Executives at GE, 3M, Bloomberg, Green Mountain Coffee, and Salesforce.com do it. Google teaches a course in it at Google University. Ford chairman William Ford does it, as do former corporate chiefs Bill George of Medtronic and Bob Shapiro of Monsanto. Phil Jackson and Tiger Woods do it. Oracle chief Larry Ellison does it and asks his executives to do it several times a day. Chip Conley, founder of Joie de Vivre hotels and author of Emotional Equations, does it. Thomas Edison did it. The “it” is mindful meditation.
According to Bill George, now a Harvard leadership professor and bestselling author, meditation has been an integral part of his career. He meditates twice a day and during his tenure as Medtronic’s CEO designated one of the company’s conference rooms for mental breaks, encouraging employees to give meditation a try. Google in 2007 initiated a mindfulness and meditation course at Google University, encouraging employees to use the practice to increase self-awareness, focus, and attention.
New research from the UCLA Laboratory of Neuro Imaging suggests that people who meditate show more gray matter in certain regions of the brain, show stronger connections between brain regions, and show less age-related brain atrophy. In other words, meditation may make your brain bigger, faster, and younger.
The researchers used a type of brain imaging known as diffusion tensor imaging (DTI), a relatively new imaging mode that provides insights into the structural connectivity of the brain. According to lead researcher Eileen Luders, herself a meditator, “Meditation appears to be a powerful mental exercise with the potential to change the physical structure of the brain at large. Meditation might not only cause changes in brain anatomy by inducing growth but also by preventing reduction.”
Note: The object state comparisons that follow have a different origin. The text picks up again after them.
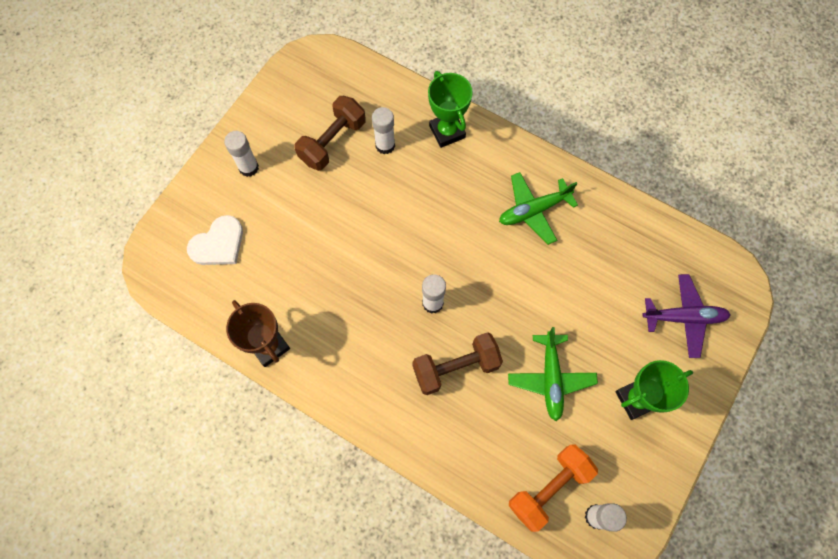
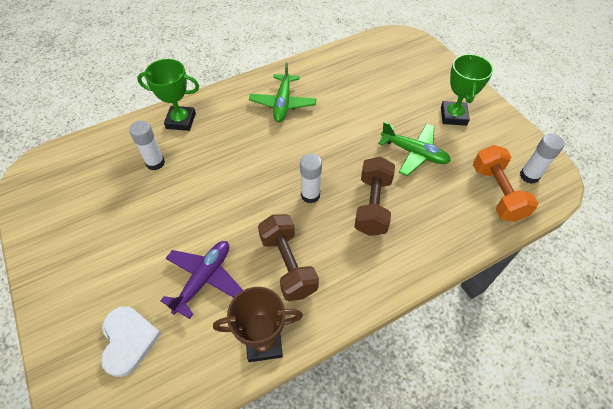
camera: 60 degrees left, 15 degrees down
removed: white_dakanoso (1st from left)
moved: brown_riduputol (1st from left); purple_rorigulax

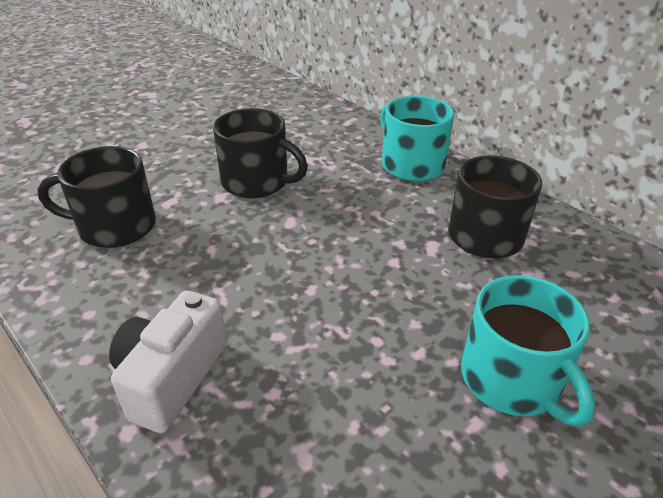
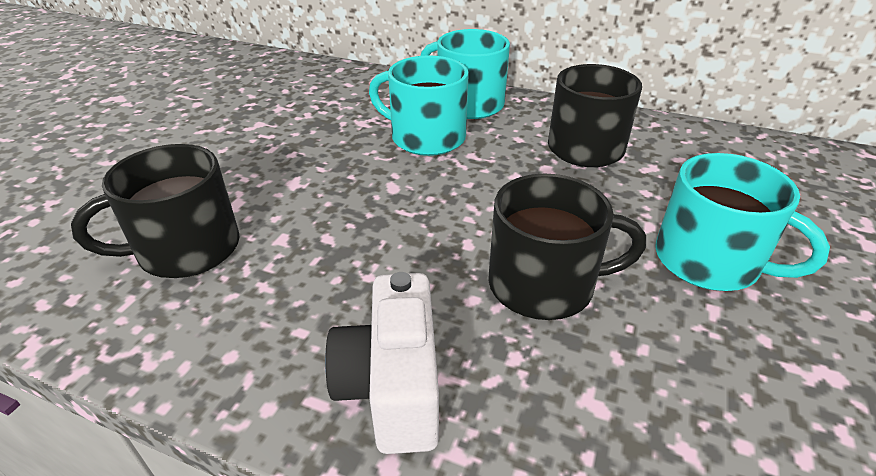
camera: 25 degrees left, 0 degrees up
added: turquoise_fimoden (1st from left)
moved: black_fimoden (2nd from left)

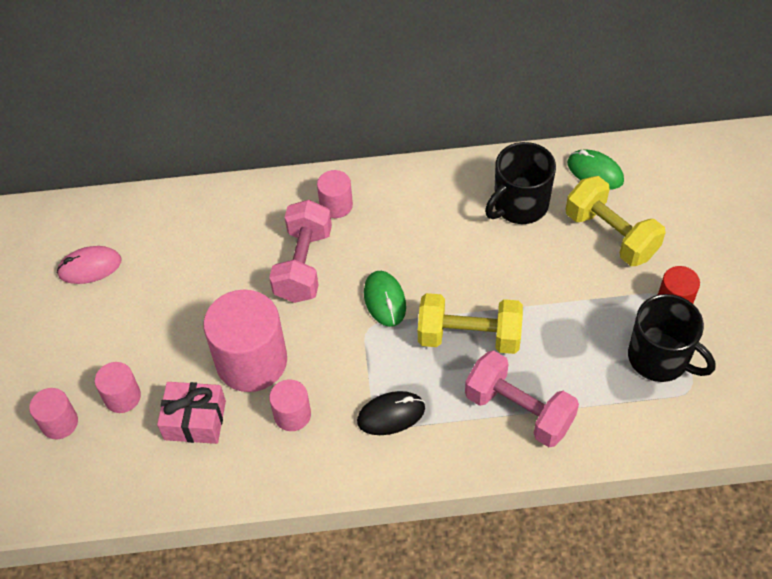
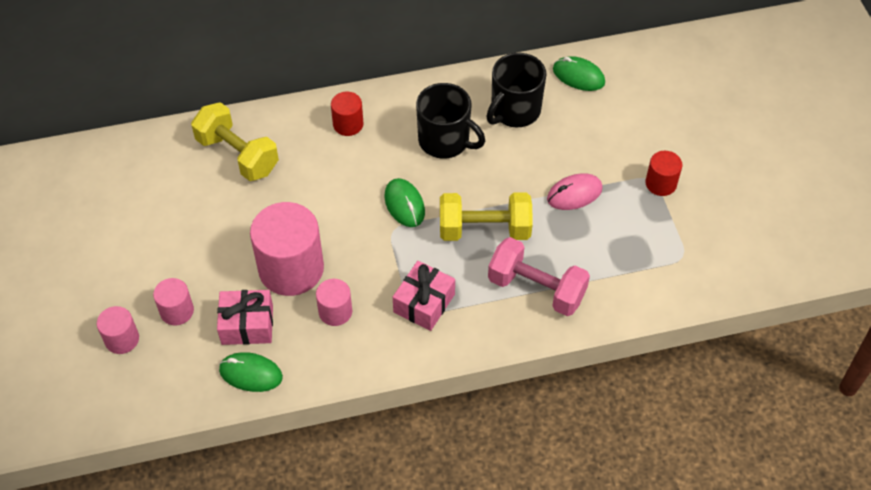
camera: 10 degrees left, 0 degrees up
removed: pink_riduputol (1st from left)
added: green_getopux (1st from left)
moved: pink_getopux; yellow_riduputol (2nd from left in the first image) to yellow_riduputol (1st from left); black_fimoden (2nd from left in the first image) to black_fimoden (1st from left)
replaced: black_getopux to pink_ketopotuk (2nd from left)
recoloured: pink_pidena (5th from left) to red_pidena (1st from left)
If you want to get started with meditation, read the contribution by Dr. Jeffrey Schwartz at the end of the chapter.
Not everyone can meditate. Neurofeedback training is another way to learn to quiet the mind. It worked for Italy’s 2006 World Cup championship team, notorious for its constant presence in the secret mind room.
Neurofeedback training uses EEG. EEG works by detecting electrical signals given by brain waves, all of which have different wavelengths and frequencies. Neurofeedback works the way almost any feedback mechanism works, whether a mirror, a videotape of your performance, or even a live audience: your actions get fed back to you so that you can adjust accordingly. In this case, you can see and hear in real time what’s going on between your mind and your brain through the images on the computer screen and the music that’s being played, all of which corresponds to the various types of brain waves you’re generating. Your brain then learns to improve the management of these states. Once these new developmental skills are learned, they eventually become automatic, like riding a bike or trying out shoes—no thinking required.
The underlying philosophy is the same as that behind mindful meditation—indirectly influencing the physical connections in the brain by directing the mind—but using a bit of technology as a guide. Here, by training your brain to a resting state, you not only set yourself up to more automatically find the zone but also set the stage for the kind of creative insights that result in an aha moment.
Pulsing is the simplest and easiest and most immediate way to build breaks into your day: work in 90-minute cycles separated by short breaks. Go for a walk, change the scene, exercise, doodle, listen to music that relaxes you, shower (if that’s an option)—anything that has a renewal effect on you and gives you the feeling of a second wind, even if you think you don’t need it. You do.
The late physiologist Nathaniel Kleitman, who discovered rapid eye movement (REM) sleep and correlated it with dreaming and brain activity, showed that we move through five stages of light to deep sleep in recurring 90-minute periods. These are “ultradian” cycles, and they have a parallel in our waking life: when we’re awake, we move from higher to lower alertness every 90 minutes. After working at high intensity for more than 90 minutes, our brains begin to shut down. We become more reactive and less capable of thinking clearly and reflectively or seeing the big picture.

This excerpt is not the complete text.